I G8 non sono grandi per dimensioni - altrimenti dovrebbero includere Paesi come Cina o Brasile -, o per popolazione  dovrebbero entrare Cina, India e Nigeria - o cultura, ma per la loro potenza economica. I primi 6, tra cui l’Italia, hanno i prodotti interni lordi (PIL) più elevati. C’è poi il Canada, che avrebbe un PIL decisamente più basso di due “staterelli” come Cina e Brasile  ma ha l’appoggio degli USA, per equilibrare un vertice dei grandi con troppi paesi europei -, e quindi la Federazione Russa che si troverebbe in coda anche alla Spagna, l’India, il Messico, l’Olanda, la Corea, l’Argentina  ma bisognava in qualche modo tenerla buona, e poi quando ci sono certe  decisioni economico-finanziarie, la Russia è ancora esclusa dal Club…
Nei G8 vive il 14.3 % della popolazione mondiale e si produce il 67.2 del PIL mondiale (se si esclude la Russia gli altri sette rappresentano l’11.8% della popolazione mondiale e il 66.2% del PIL mondiale). Qui si consuma la metà dei combustibili fossili ed oltre i tre quarti dell’energia nucleare, e si produce il 52% della CO2 (responsabile dell’effetto serra) (1).
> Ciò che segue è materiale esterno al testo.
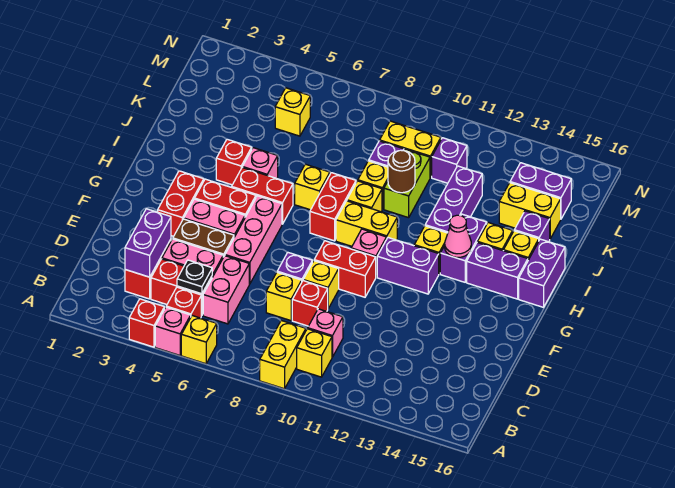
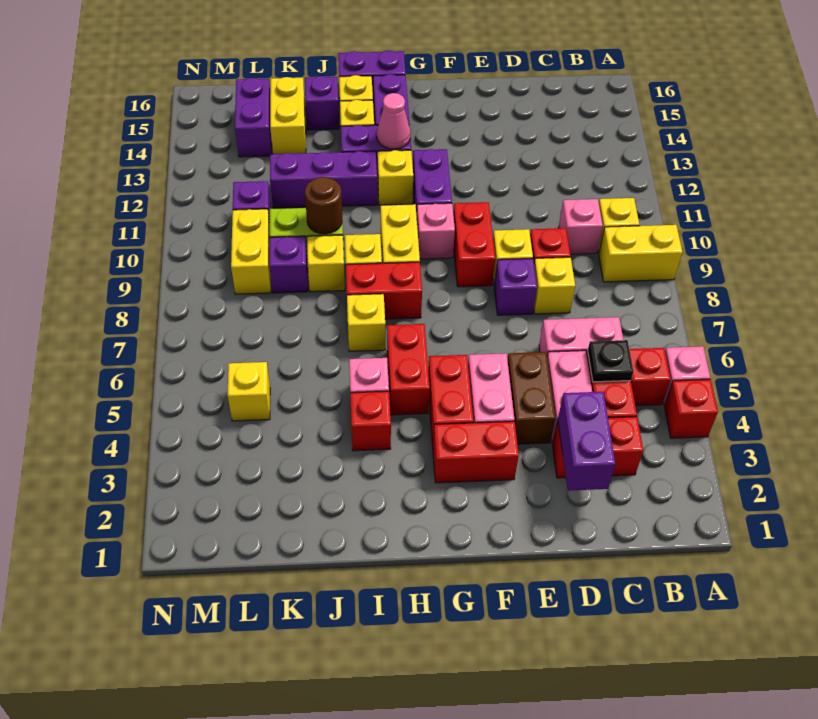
yellow brick A6 level 1 -> none
purple brick C3:D3 level 2 -> purple brick D2:D3 level 2
pink brick E6:G6 level 1 -> none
Il reddito medio dei G8 è circa 22 volte più alto di quello dei paesi meno sviluppati ed i G8 detengono l’86.5 % del commercio mondiale di armamenti (soprattutto i 4 con diritto di veto al
consiglio di sicurezza dell’ONU).
Il mondo è sfregiato da linee di frattura e diseguaglianze persino più radicali. In primo luogo sul piano del reddito: quello di uno statunitense, che le statistiche ci dicono s’aggiri sui 29.000 dollari, quest’anno, è 78 volte quello di un indiano, accreditato di un reddito pro-capite pari a 370 dollari, 111 volte il reddito pro-capite di un nigeriano  - 260 dollari -, e sale a 290 volte quando si paragona al reddito di un etiope o  congolese - circa 100 dollari.
Queste, ancora una volta, sono statistiche, quelle che mettono tutti insieme. Non si possono confrontare il reddito di un grande manager - di quelli che sono pagati in azioni -, e il reddito di un qualsiasi abitante dell’ultimo 20% di popolazione, sarebbe come rapportare l’infinito allo zero.

Il consumo d’energia
Lo stesso discorso vale per un altro indicatore di accesso alle risorse, anche più significativo del semplice reddito, che è l’accesso all’energia. E’ stato calcolato, che un cittadino americano medio ha a disposizione, grazie alla potenza del suo sistema Paese, un potenziale di energia di 250.000 Kcal ogni giorno, che gli servono per i più semplici atti della vita quotidiana: spostarsi in auto, scaldare la casa, fare una doccia o scaldarsi un hamburger. Un francese, ma anche un italiano, ne ha a disposizione 84.000, un giapponese, popolo più sobrio, 63.000; ma un indiano può contare solo su 4.500 Kcal, che sono la 25a parte di un americano; un pachistano su 1.700 che sono la 147a parte; un etiope su 588 che è la 425a parte.

L’impronta ecologica
I G8 determinano il 41% dell’impronta ecologica degli uomini sul pianeta, con una media pro capite di 8,1 ettari, mentre nel resto del mondo è a 2, quando la disponibilità di terra produttiva pro capite è di 2.2 ettari. Tenendo conto delle capacità bioproduttive degli ecosistemi e della necessità della conservazione di almeno il 10% della superficie terrestre, l'impronta ecologica degli abitanti della Terra non dovrebbe superare le 2 unità di superficie.
Gli Stati Uniti hanno un'impronta ecologica che supera i 12 ettari pro capite, mentre quelle dei paesi dell'Europa occidentale vanno da 5 a quasi 10 ettari.
In Italia abbiamo, secondo i più recenti calcoli, un’impronta ecologica di 4,2 ettari pro-capite, con una biocapacità nazionale di 1,5 ettari pro-capite e quindi un deficit ecologico di 2,8 ettari pro capite. E’ come se i 57 milioni di italiani occupassero una superficie complessiva di 2.414.000 di chilometri quadrati (la nostra Italia ha una superficie di 301.000 kmq).
I paesi dell'Africa subsahariana sembrano appartenere ad un altro universo, perché presentano tutti impronte ecologiche inferiori a 2 ettari pro capite (quella dell'Eritrea e', ad esempio, di 0,35). Oggi i paesi poveri sono, quindi, hanno un  credito d’ambiente verso i Paesi del G8.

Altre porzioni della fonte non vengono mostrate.